Anyway, as I was watching this scene, 2016 me noticed a few things that 1970’s me missed.

  1. At the beginning of the scene, Rusty steps out of the pool after helping some kids.  There is a continuous walk-and-talk shot from the pool to the dressing room.  As she closes the door behind her, you can see that she was standing in the pool in white high heels.  (She wears the same heels through the rest of the song.)
  2. Rusty dresses faster than the Flash.  She is still wearing the red swimsuit when he sings “I’m her ideal, her heart’s desire” at 0:49 in the clip.  At 0:56, seven seconds later, she tosses the swimsuit on the screen as he sings, “She’d like to cuddle up with me”, and her hair is already tied back with a yellow ribbon.  By the time she starts her verse at 1:09, she’s wearing the yellow shorts and top outfit.  That’s a complete change of wardrobe in 20 seconds, and when she comes out from behind the screen, we see she’s still wearing her sensible white pool heels.
  3. Why does the inside of a women’s dressing room (which I’ve never seen) look like the women’s department at J.C. Penney (which I have seen)?  Do they still look like that half a century later?  And who owns all those clothes?  Aren’t they worried that someone will steal them, like at J.C. Penney?  Do they have those clip-on RFID tags?  Did they even have clip-on RFID tags in 1964?
  4. Lucky is clearly sure of himself, and it appears that his assumption about her feelings is not unfounded.  He has chosen to serenade her with what is clearly a duet, and she’s clearly willing to play along.  If she truly “loathed him”, wouldn’t it make much more sense to ignore him, or call the lifeguard?  He’d look pretty foolish just walking around singing “The lady loves me, but she doesn’t know it yet.” at random intervals with no lady around.
  5. Wait a minute, isn’t she a lifeguard?  If not, it’s pretty unsafe for her to be teaching small children to swim.  The hotel is probably looking at some sort of lawsuit.
  6. Notice how there is no background noise in the pool area.  We just saw Rusty teaching small children to dive less than a minute ago.  How are their parents keeping them quiet enough for a musical interlude?  I would expect at least one overheard conversation like this:
    • Mother: Kids, gather up your things.  It’s time to go.
    • Susie: Mommy, why was Miss Martin giving us swimming lessons in high heels?
    • Mother: For the same reason your father wears a suit to change the oil — it’s the Sixties.  Now hurry up.  I have to go put on a dress and pearls and start dinner.
  7. And when did this become a lost parental art?
  8. Rusty sings, “He’s one man I could learn to hate.”  Earlier she indicated that she loathes him.  How much of a learning curve does that require?
  9. Lucky is so focused on Rusty that he fails to notice that he has walked backward onto a diving board.  1970’s me wouldn’t have noticed the diving board, either.  Or the pool.  Or the guitar.

The biggest question of all is this: HOW DOES RUSTY KNOW THE LYRICS? Lucky is apparently making the song up as he goes, and yet she knows exactly when to come in with her lines.
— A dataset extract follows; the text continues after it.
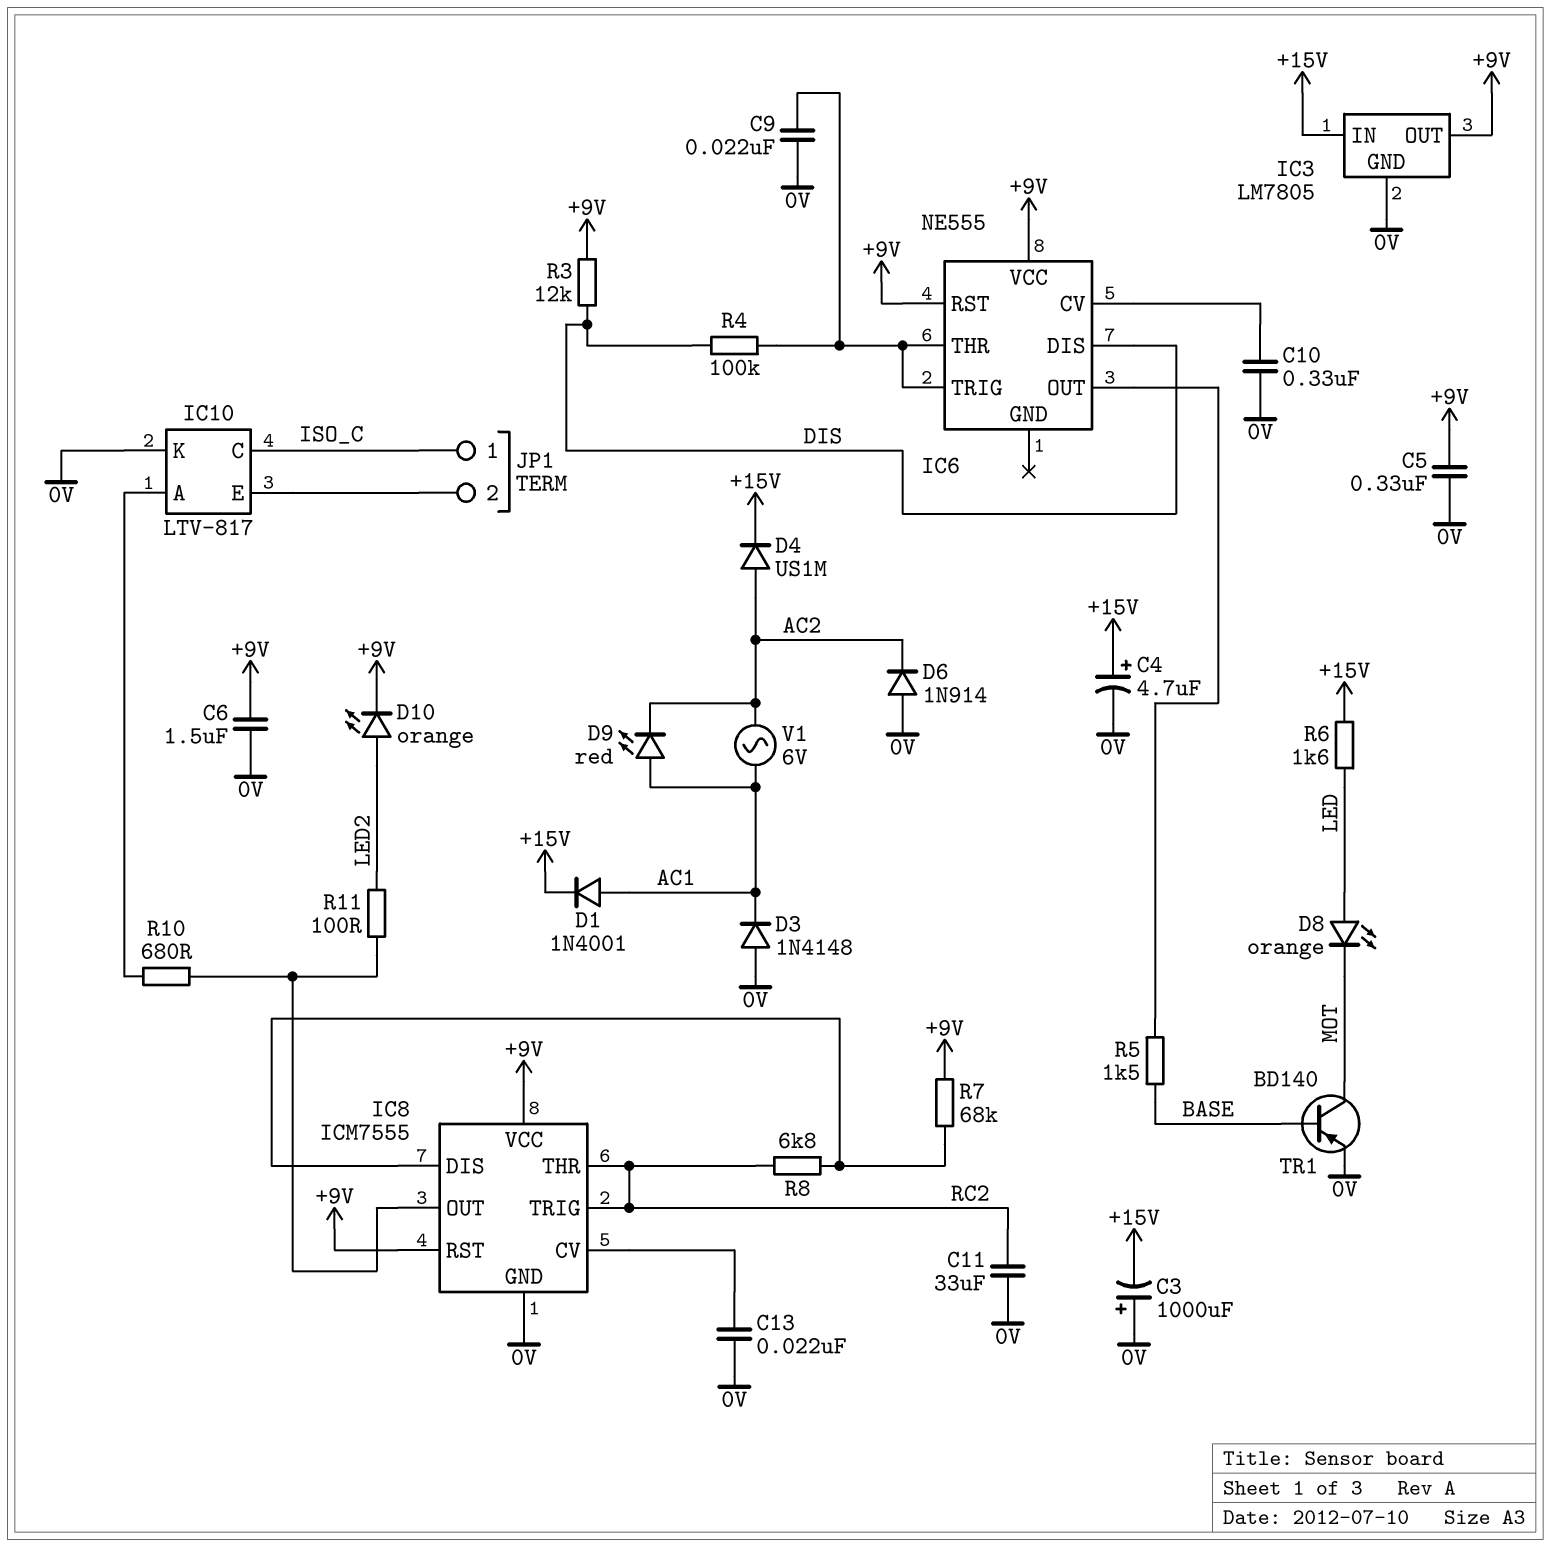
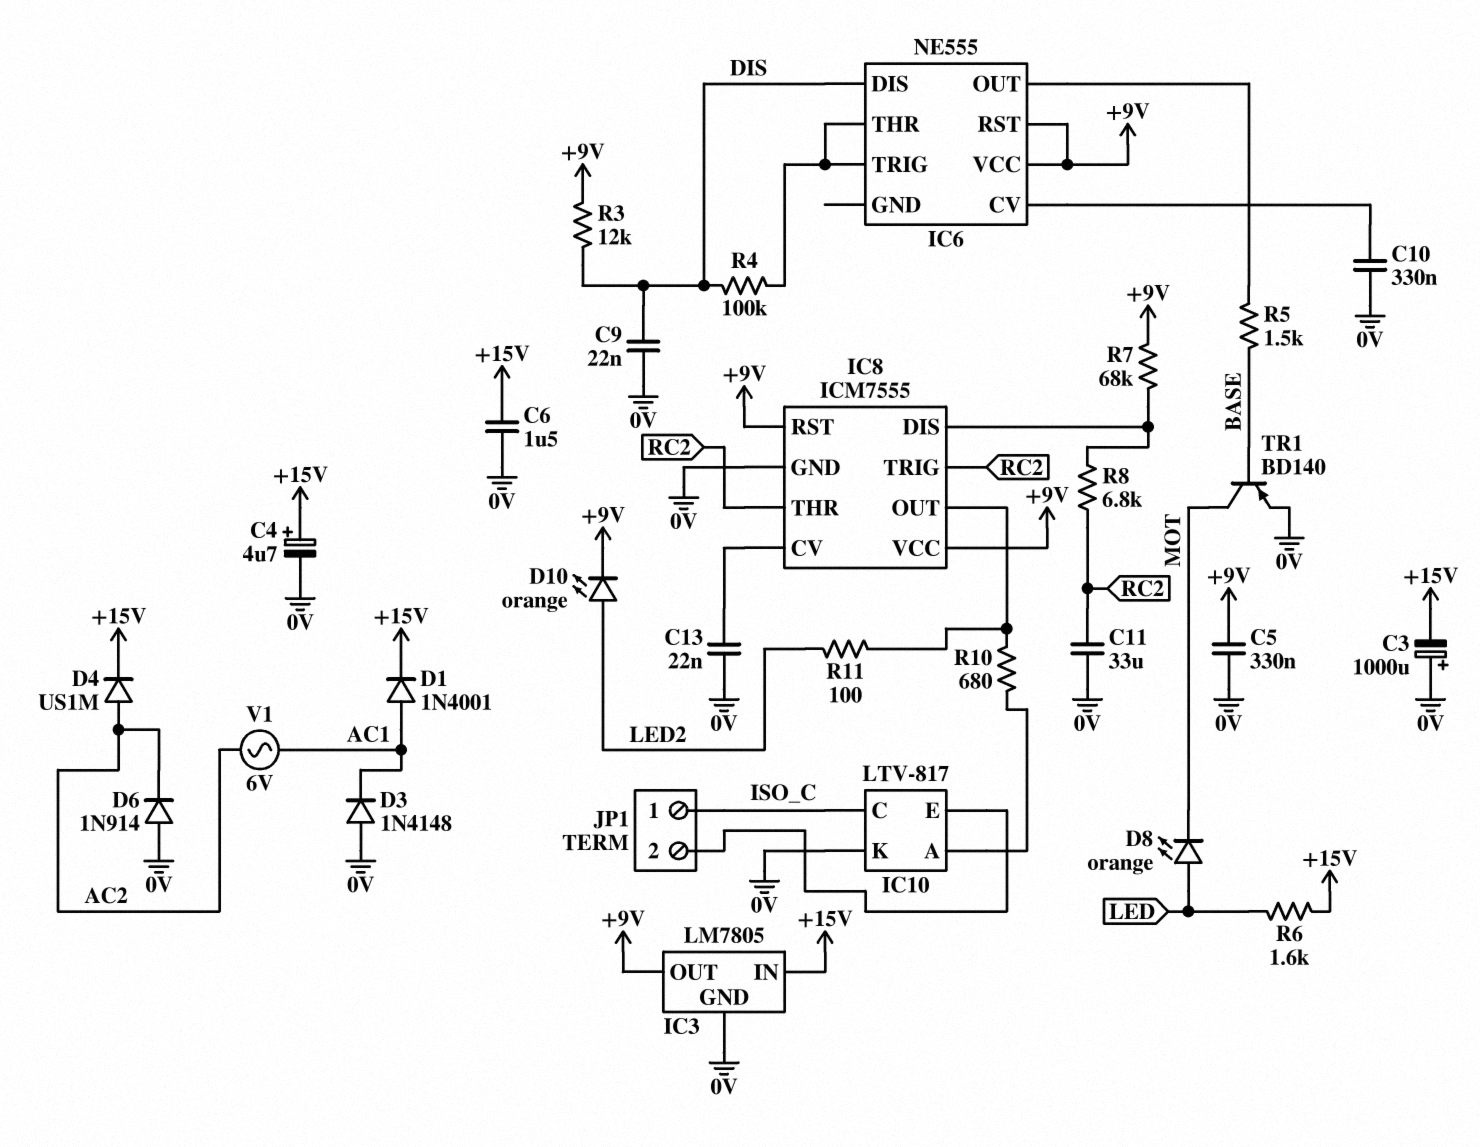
C6: 1.5uF (+9V, 0V) -> 1.5uF (+15V, 0V)
C9: 22nF (0V, IC6/THR) -> 22nF (0V, DIS)
D9: LED red (A AC1, K AC2) -> none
I’ve watched my old improv group make up songs on the fly, so I know how hard that is.  This seems too effortless.  It’s almost as if Rusty knows the song already.   Hmmm, is it possible that she has already seen Viva Las Vegas?  Maybe even has a recording of the soundtrack? And if so, how does Lucky know to pick one of the songs from that LP? I believe that either Lucky or Rusty (or both of them?) are trapped in a time loop, and forced to repeat the day over and over until they end up together.*

* Or maybe not.  Maybe Ann-Margret is supposed to end up with Cesare Danova, the Italian racing count.  Or maybe learning to hate Lucky isn’t as easy as it seems given her loathing, and she’s still trying to get it right.

General trivia note: Among the uncredited background people in Viva Las Vegas are singer Toni Basil (“Mickey”), actress Teri Garr (Young Frankenstein), and actors Kent McCord (Adam-12) and Lance LeGault (you’d know him if you saw him).  If you are under 40, you have no idea who I’m talking about, do you?